I can trace my origins in writing “blog posts” back to around 1997, when I posted “match summaries” on a Quake clan web site. I’ve maintained one or more of my own web sites since 1998. My first semi-regular blogging, in the format that we know today, began around 2003 on my real name web site, using a PHP blog platform that I wrote myself. I wrote about politics and current events until around 2010 when I got bored with that. I still have an interest in such things, but I certainly wouldn’t write political commentary now.
I launched Endgame Viable in October 2013 because I wanted to put game-related content on its own site, and I wanted to switch to WordPress and stop maintaining my dumb PHP thing. (Actually I started in 2012 but I renamed the site in 2013.)
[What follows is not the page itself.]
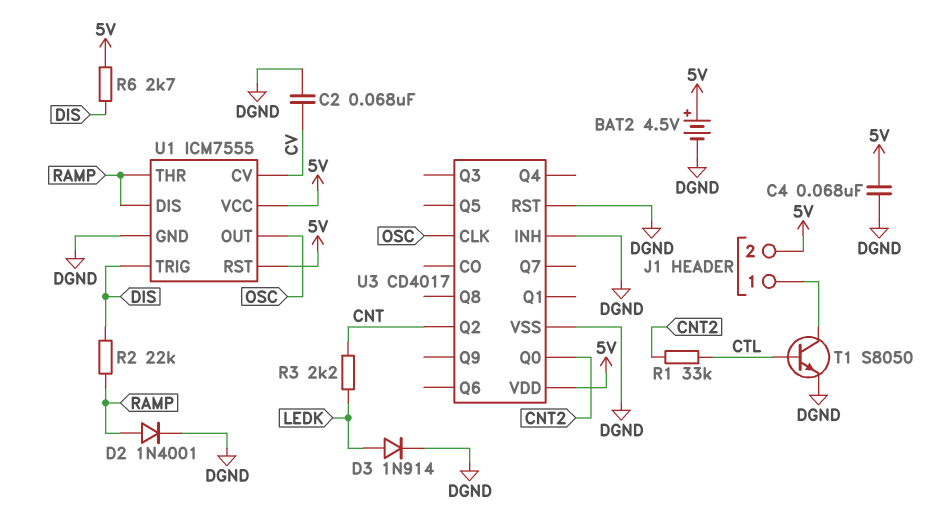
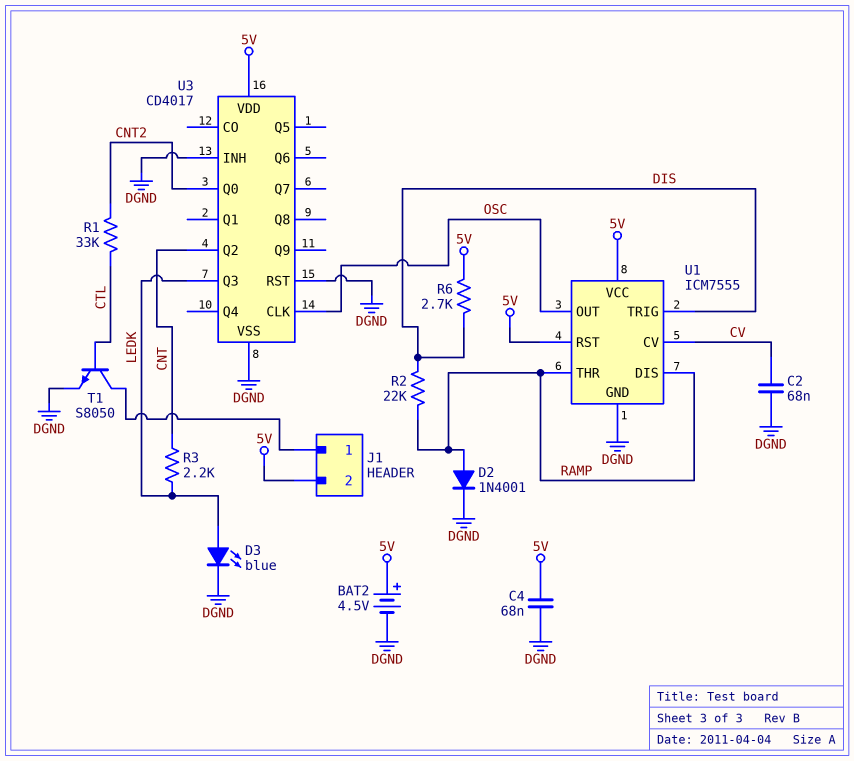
D3: diode 1N914 (A LEDK, K DGND) -> LED blue (A LEDK, K DGND)
U3 pin Q3: none -> LEDK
Then, in 2021, I got so sick of WordPress and how slow it ran on my web host that I pulled the plug on it and switched to a Hugo statically-generated web site.
Somewhere around 2022, I moved the hosting of the site entirely to Amazon Web Services. It costs me about $5 a month to host the static site with all the images there. It’s not easy to setup, though.
I’ve experimented with a custom blog platform written in Next.js, but I haven’t committed to switching over to it yet. It’ll be more expensive to host, but it’ll have more dynamic features. In any case, I only work on the blog site for a few weeks a year, if I’m lucky.
I write here under the name “UltrViolet” because it was the only name I could think of when I started. It’s the name I used in Quake, playing in the Crayola Clan. I’ve been trying to think of a different name to use for years now, a subject that itself could probably fill several blog posts.
YouTube Channel
I have a YouTube channel called, oddly enough, Endgame Viable. I post videos of games I’m playing there, because I discovered it’s a lot faster and easier to talk about games while I’m playing them, instead of trying to write about games after I play them. I tend to focus on blind playthroughs of new-to-me games, which are the most interesting kinds of game videos for me to watch.
I’ve setup all kind of scripts and stuff to automate as much of that as possible, so I don’t have to think about it too much. I just press a “record” button, stick the files in a directory, and let the scripts do all the rendering and uploading work. Usually one video uploads every night while I’m asleep.
Policies
I have some Twitter policies that govern what I say there. It’s mostly a moot point now since I don’t use Twitter anymore, and I don’t use the fediverse the way I used to use Twitter.
I would have sworn I’d written some comment policies too but I can’t find them at the moment. Comments are difficult to implement on a static blog like mine. Right now, I’m using a very lightweight third-party comment platform called CommentBox. On the plus side, I don’t have to manage anyone’s user credentials. On the negative side, the comments are hosted elsewhere and I have little or no control over them. (That’s actually a positive, to be honest.)